George Earl Schweigert
His entry at Mathematics Genealogy. Worked 1947–1965 at University of Pennsylvania.

Dorothy Manning Smiley
She has a comprehensive entry in Judy Green and Jeanne LaDuke's Pioneering Women in American Mathematics: The Pre-1940 PhD's, AMS/LMS, 2009, which can be viewed in googlebooks (provided this link stays active). She has an entry in the Mathematics Genealogy (under Manning). Listed as a 1938/39 scholar at the Institute of Advanced Studies.

Malcolm Finley Smiley
His entry at Mathematics Genealogy .Some details can be found in Green and LaDuke, see under Dorothy Manning Smiley.

Wilfred Leslie Stevens
An obituary (paywalled, preview here) by Frank Yates; the year of Stevens' birth is given in this article by Pedro Ricardo Fonseca.

Larry H. Thiel
Was publishing from CSE at Concordia University in 2006 but does not appear in staff lists.

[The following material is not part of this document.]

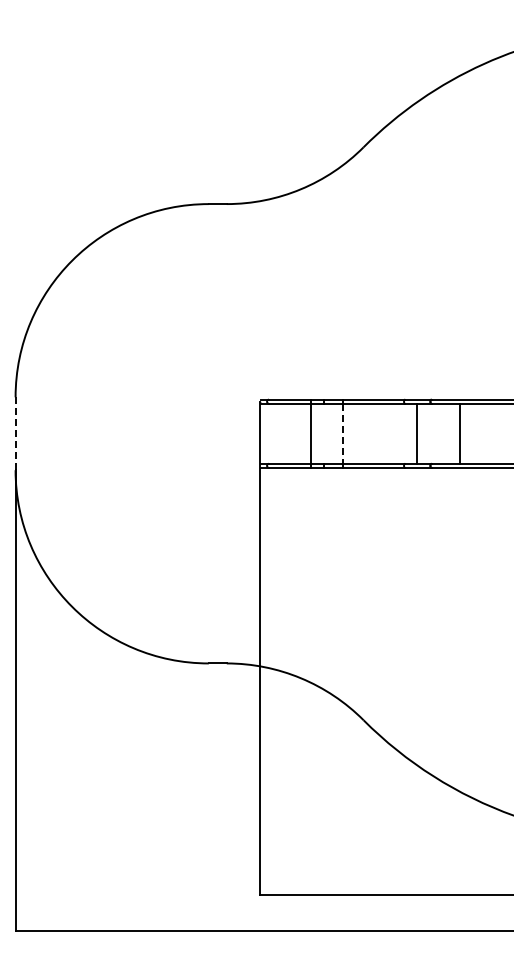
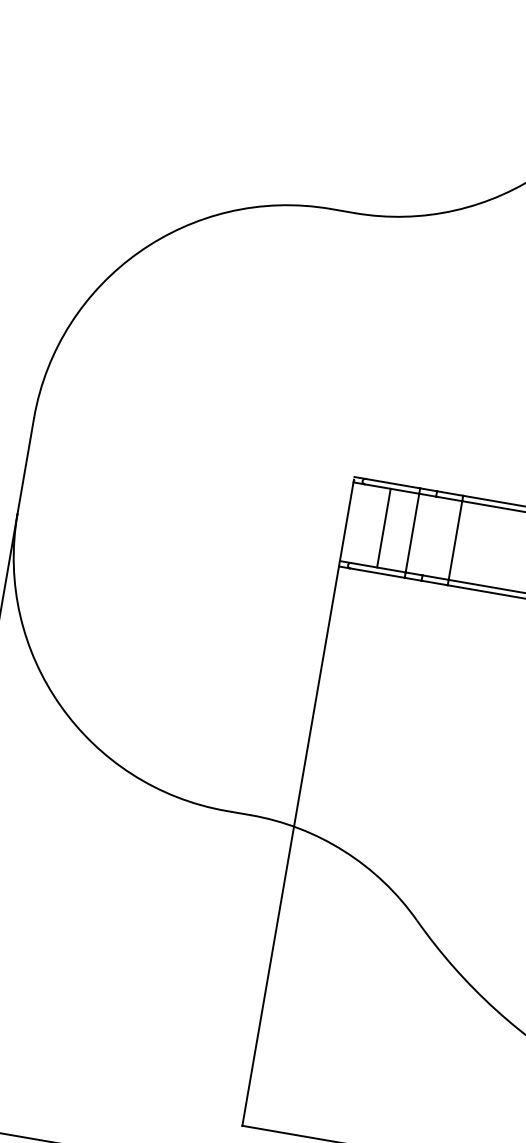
line: (288, 433) -> (383, 527), added
line: (15, 434) -> (25, 467), dashed -> solid
line: (343, 434) -> (455, 541), dashed -> solid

Graduated BA in Mathematics from Michigan State University in 1967 (see here, p. 54).

John Alfred Tyrrell
His entry at math genealogy. An obituary appears in Bull. London Math. Soc., vol. 43, no. 2, 2011, which my be previewed free here.

Brian Wick
His entry at math genealogy. Taught at University of Alaska Anchorage, where a scholarhip bears his name. He retired in 2010 (Matters Mathematical report by Hans Nordstrom, Seattle Meeting, April 9-10, 2010, online as rtf file).

C.P. Willans
Willans' formula for π(n) was published in 1964 from "The University, Birmingham". Some thorough but inconclusive research by MrDannyDetail is posted in the comments to this nice Eric Rowland Youtube video on Willan's formula. This finds a Christopher Paul Willans whose birth is registered in 1942 Bradford and who most probably matches a death registered in 1971 in Bradford of a Christopher Paul Willans who was born 17th January 1942. This would suggest the formula was the work of a postgraduate who then died tragically young and, from MrDannyDetail's research, with neither issue nor siblings. Thanks to Arthur Newlands (twitter @ArthurNewlands) for telling me about this. Further corroboration has been provided by Neil Howell who found an entry in the Shipley Times and Express, 17th September, 1958, recording 'O'-level passes for a C.P. Willans in scripture, English language, English literature and French (but no mention of mathematics). The image is followed by the result of Neil's further enquries.
Shipley Times and Express

Dear Neil
Thank you for your recent enquiry regarding C. P. Willans. Having checked the class list records, I can confirm that he attended Bradford Grammar School from 1953 until 1959. Unfortunately I’ve been unable to find any further information regarding his mathematical ability or his study destination after leaving the school.
Kind regards,
Alison
Alison Park
Senior Library and Archives Assistant
The Clarkson Library

These investigations seem conclusive enough to record his name and dates in his Mathematicians listing (but insufficient, one would say, for the creation of a Wiki entry).

Steven Winker
His entry at math genealogy. Got his PhD from the University of Illinois at Chicago in 1984. I'm told he left automated reasoning research during the 80s.

Guang Ping Xiang
His entry at math genealogy.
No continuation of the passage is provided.